Alexis de Tocqueville noted that the key to democracy is “knowledge of how to combine.” This dissertation explores a poor community’s transition from a sparse to a highly developed associational space and the rise of new social relations through the lens of civic participation.  It compares three different associational settings in a poor community in the Argentine province of Buenos Aires—i.e, a non-governmental organization, a religious network, and a political network--and reveals how associational participation can create and communicate civic understandings.  This dissertation is based upon extensive ethnographic observations in the different associations and the community itself.  Also, I developed the analysis further on the basis of qualitative interviews with community leaders, participants, nonparticipants, politicians and academics.

 

I observed that leaders and participants in associational these settings are engaged in “civic work” at two levels:  first, associations do civic work at the institutional level that the Argentine national and local governments failed to address; these leaders manage participants in ways that distinguish their association from other associations.  Second, within the associations and the community, the interactions--between leaders and participants, and the participants with their neighbors--draw upon and help build and reconfigure broader social relations.  These emerging social relations arise out of certain social identities and the community’s image of its local autonomy in a sea of dependency and clientelism.  Ultimately, this dissertation demonstrates how the configuration of social relations serves to legitimate and reproduce civic life in poor communities and analyzes the interplays between democratic development and exclusion/inequality; solidarity and generalized distrust; and hierarchy and freedom.

 

Dissertation Advisor: Prof.

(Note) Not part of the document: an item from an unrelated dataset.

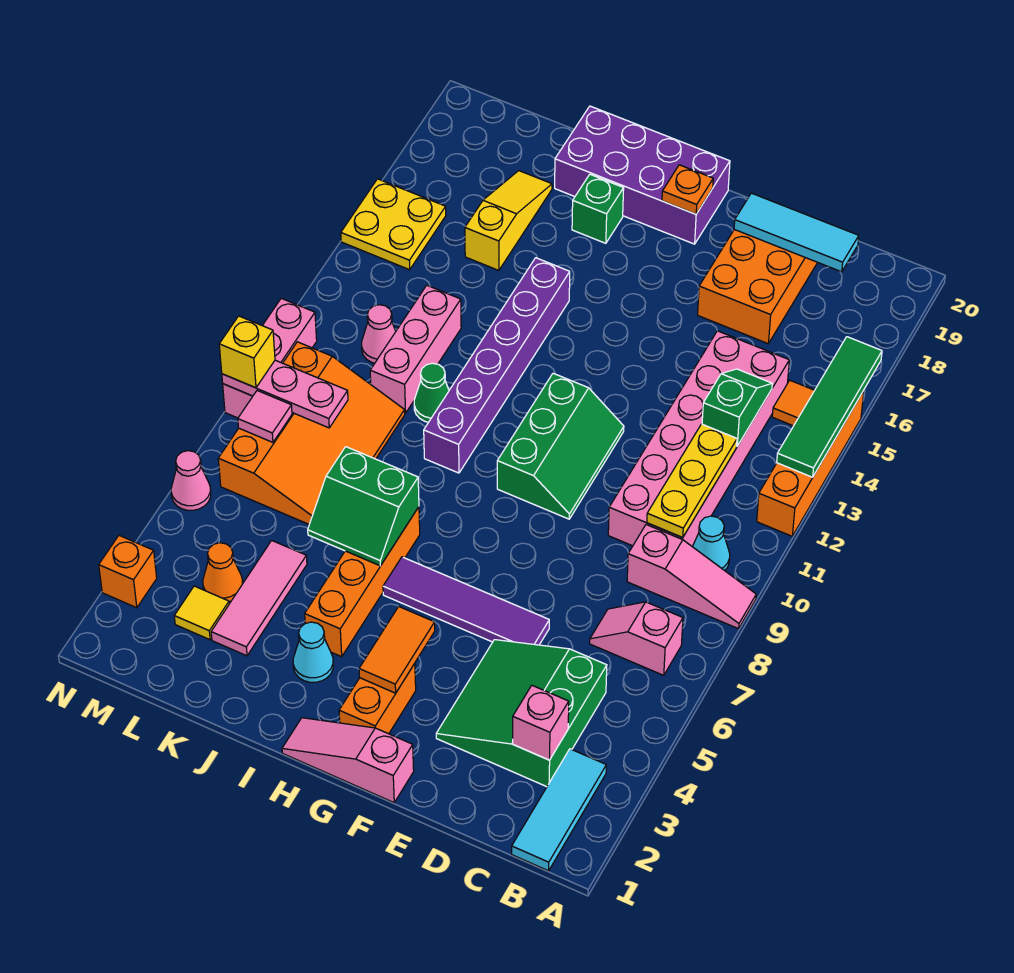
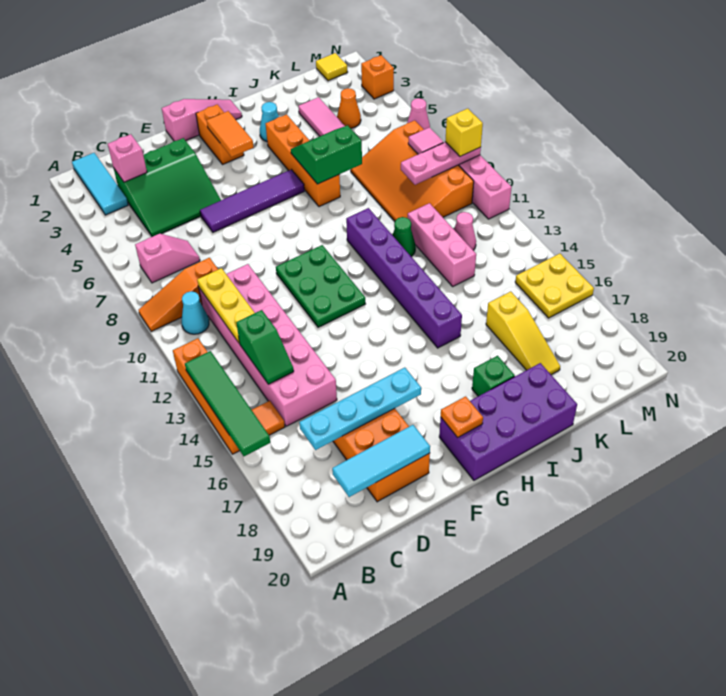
pink slope A9:C9 level 1 top C -> orange slope A9:C9 level 1 top C
green slope C3:E5 level 1 top C -> green slope C3:E5 level 1 top 3
none -> cyan plate C17:F17 level 2
green slope F10:G12 level 1 top G -> green plate F10:G12 level 1
yellow tile L3 level 1 -> yellow tile M1 level 1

Roberto Patricio Korzeniewicz

 

 

 

 

Vanessa Wight

vwight@socy.umd.edu

 

Departmental Specialty Areas:

Demography and Gender, Work, and Family

 

Dissertation Title and Abstract:

“Assessing the Intergenerational Transmission of Gendered Behavior and Attitudes: Does What Parents Say and Do Matter?”

 

The purpose of this dissertation is to expand what we know about the persistence of gender specialization in the household by assessing the relationship between parents’ housework behavior and attitudes when children are young and those children’s housework and attitudes when they are adults.  The central question to be addressed is do gender egalitarian parents produce gender egalitarian children or, conversely, do parents who maintain more rigid gender roles produce children with similar notions of gender?  There is widespread consensus within the field that the family is one of the most effective and efficient agents of child development and socialization. Yet when it comes to explaining the persistence of gendered norms and behavior, few studies explicitly test this.  Using data from the National Survey of Families and Households (NSFH), this dissertation provides a new perspective on the persistence of gender specialization and norms by empirically documenting the relationship between parents’ behavior and attitudes and children’s adult gendered outcomes.  The longitudinal component of the data offers the best ability to assess the transmission of gender from parents to children.  In short, this dissertation will shed light on the ways in which gendered behavior and attitudes are reproduced from one generation to the next.